Len Ashurst

Personal information
- Date of birth: 10 March 1939
- Place of birth: Fazakerley, Liverpool, England
- Date of death: 25 September 2021 (aged 82)
- Height: 5 ft 9 in (1.75 m)
- Position: Defender

Youth career
- 1954–1957: Liverpool
- 1957: Wolverhampton Wanderers
- 1957: Prescot Cables

Senior career*
- Years: Team / Apps / (Gls)
- 1957–1970: Sunderland / 409 / (4)
- 1970–1973: Hartlepool United / 46 / (2)
- Total:  / 455 / (6)

International career
- 1956–1957: England Youth / 7 / (0)
- 1961: England U23 / 1 / (0)

Managerial career
- 1971–1974: Hartlepool United
- 1974–1975: Gillingham
- 1975–1977: Sheffield Wednesday
- 1978–1982: Newport County
- 1982–1984: Cardiff City
- 1984–1985: Sunderland
- 1988–1989: Al-Wakrah
- 1989–1991: Cardiff City
- 1991–1992: Pahang
- 1992–1993: Weymouth

= Len Ashurst =

English footballer and manager (1939–2021)

Leonard Ashurst (10 March 1939 – 25 September 2021) was an English football player, manager and administrator.

He spent most of his playing career with Sunderland, making 458 appearances, the second most in the club's history. He retired at Hartlepool United, where he began managing. Ashurst also managed Sunderland, won the Welsh Cup with Newport County in 1980, and had two spells at Cardiff City.
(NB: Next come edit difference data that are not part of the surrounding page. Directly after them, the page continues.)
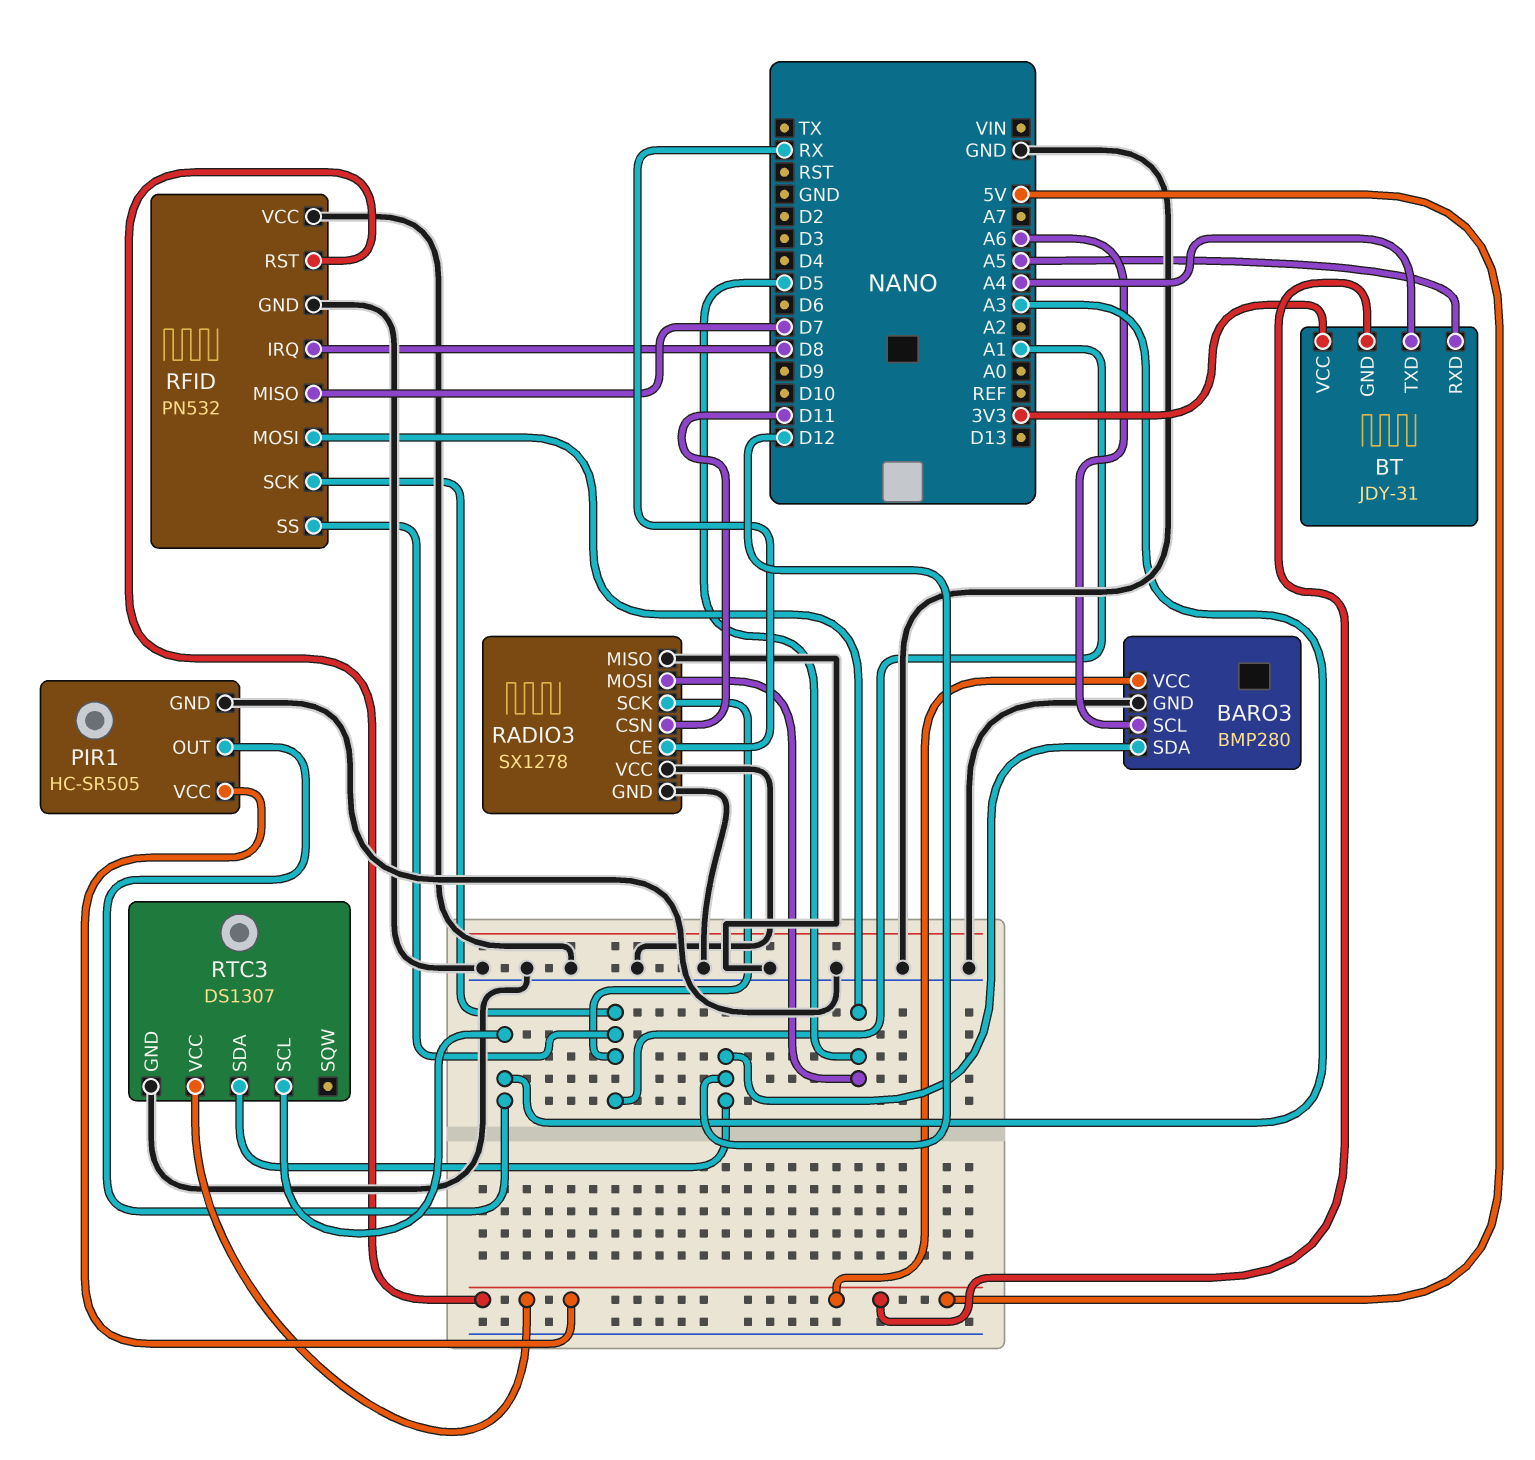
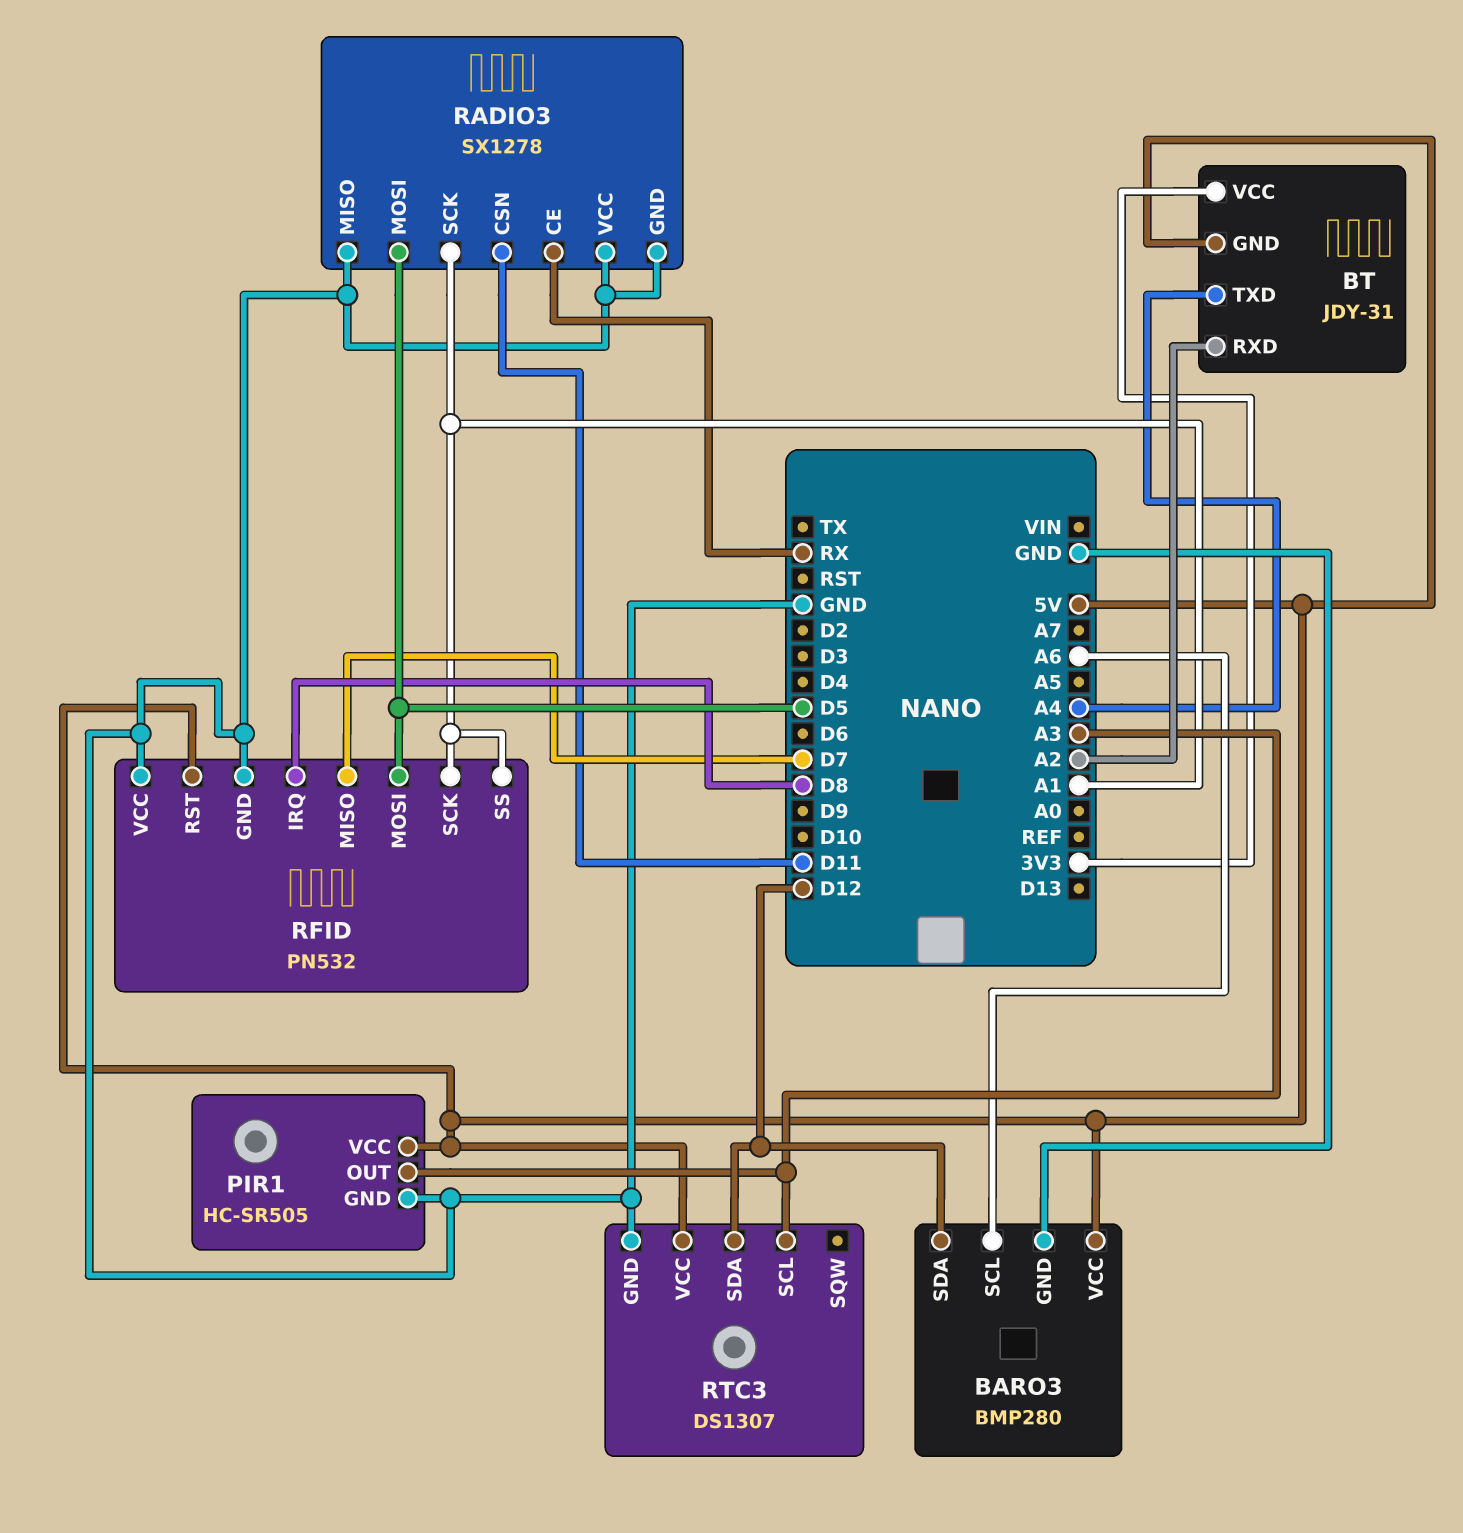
BT pin RXD: A5 -> A2

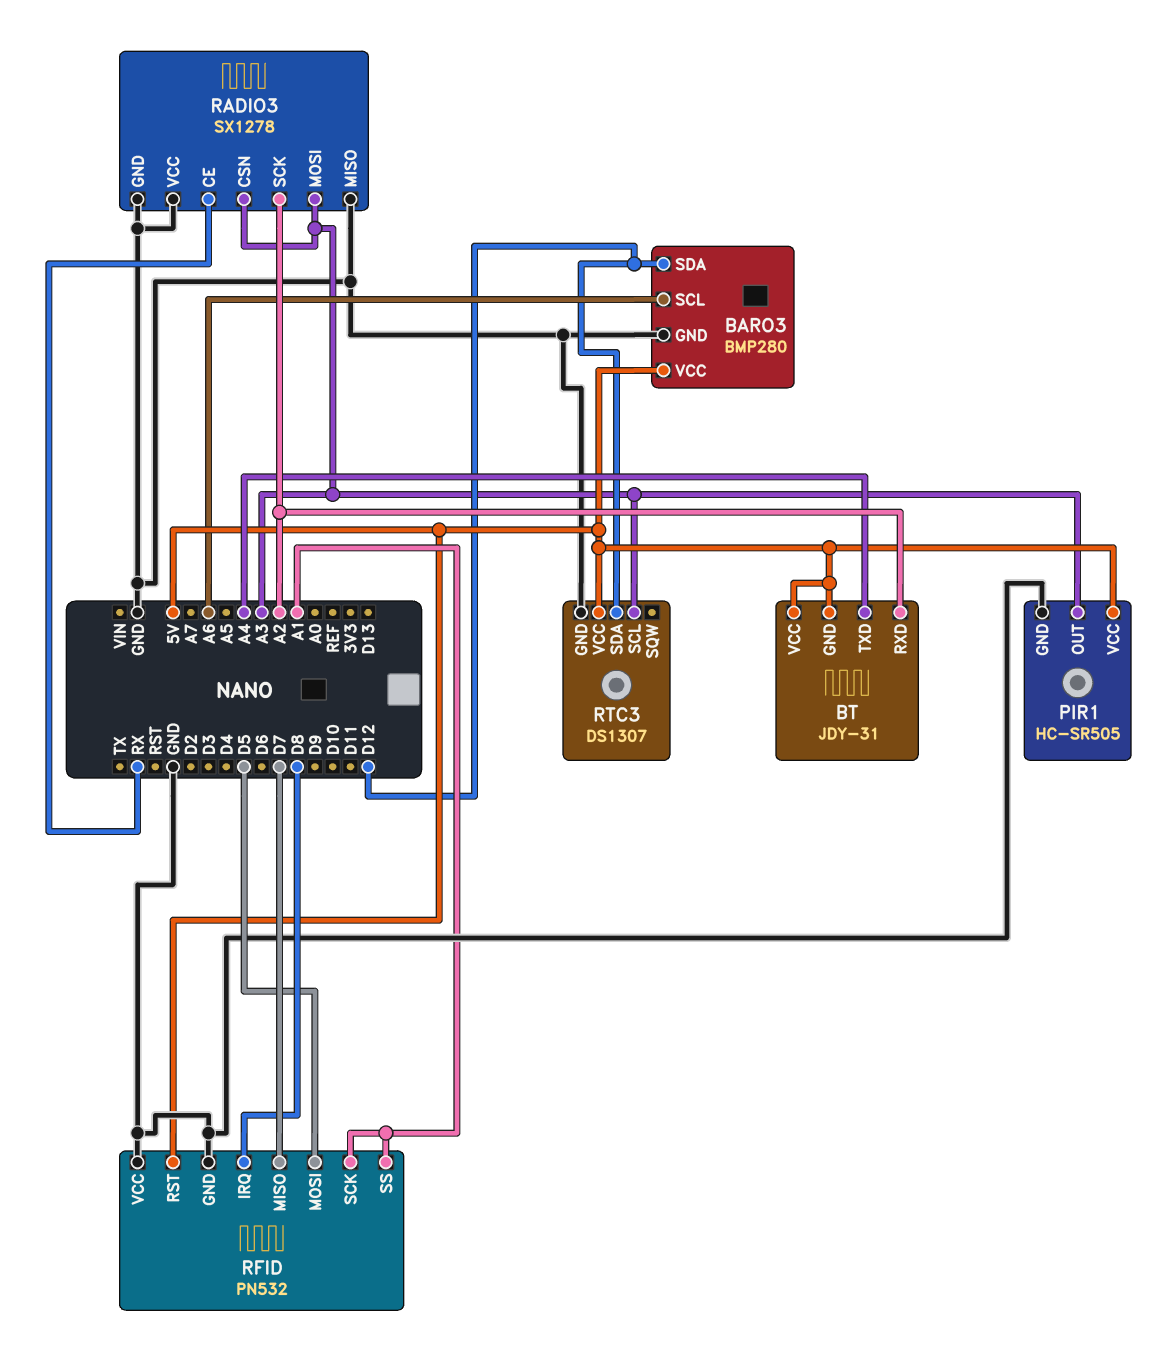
BT pin VCC: 3V3 -> 5V
RADIO3 pin CSN: D11 -> A3
RADIO3 pin MOSI: D5 -> A3
RADIO3 pin SCK: A1 -> A2

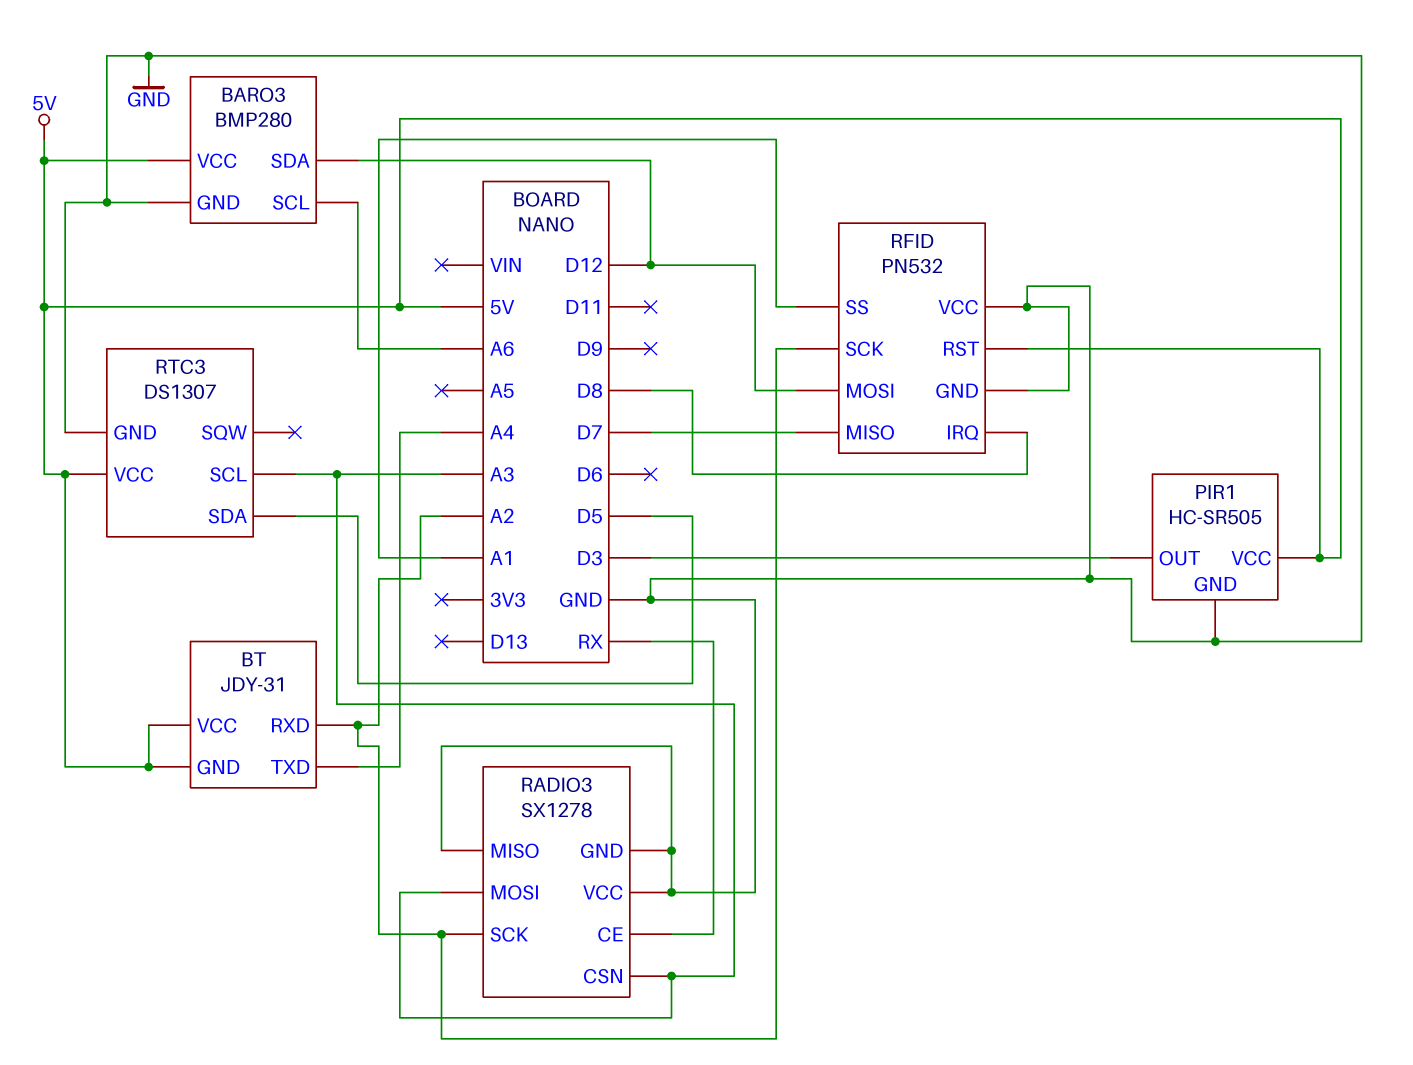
PIR1 pin OUT: A3 -> D3
RFID pin MOSI: D5 -> D12
RFID pin SCK: A1 -> A2
RTC3 pin SDA: D12 -> D5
Ashurst was inducted into the League Managers Association Hall of Fame in 2014. After his managerial career, he was an administrator at The Football Association and a match delegate for the Premier League.

==Playing career==

===Early career===
Leonard was born on 10 March 1939 in Fazakerley, Liverpool, to Elsie and Joseph Ashurst. Initially a centre-half, he was moved to left-back by Liverpool Schoolboys as the team were short on naturally left-footed players, and helped the side to win the English Schools Trophy with an 8–1 aggregate win over Southampton Schoolboys. He was signed to the ground staff at Liverpool in 1954. He also worked as an apprentice compositor in the printing trade. He won seven caps for the England youth team in the 1956–57 season. Despite this international recognition he was not offered a professional contract by Liverpool manager Phil Taylor, and instead joined Wolverhampton Wanderers on amateur terms. Whilst playing third team football for Wolves, Ashurst was approached by Sunderland coach George Curtis, who promised him a professional contract at the club. In order to gain release from Wolves, Ashurst told manager Stan Cullis he wanted to leave professional football to continue his printing apprenticeship and to play for local Lancashire Combination team Prescot Cables; Cullis agreed, and Ashurst subsequently moved from Prescot Cables to Sunderland.

===Sunderland===
Ashurst signed professional forms at Sunderland on 27 December 1957, and made his debut for the reserve team the following day. Manager Alan Brown handed him his first team debut on 20 September 1958, in a 2–0 defeat to Ipswich Town at Roker Park; Jim McNab and Cecil Irwin also made their senior debuts in the match. Brown was in the process of dismantling the team that had been relegated the previous season, and Ashurst went on to feature in a total of 33 Second Division matches across the 1958–59 campaign. He was called up to the England under-23 team on 15 March 1961, in a 4–1 victory over Germany at White Hart Lane.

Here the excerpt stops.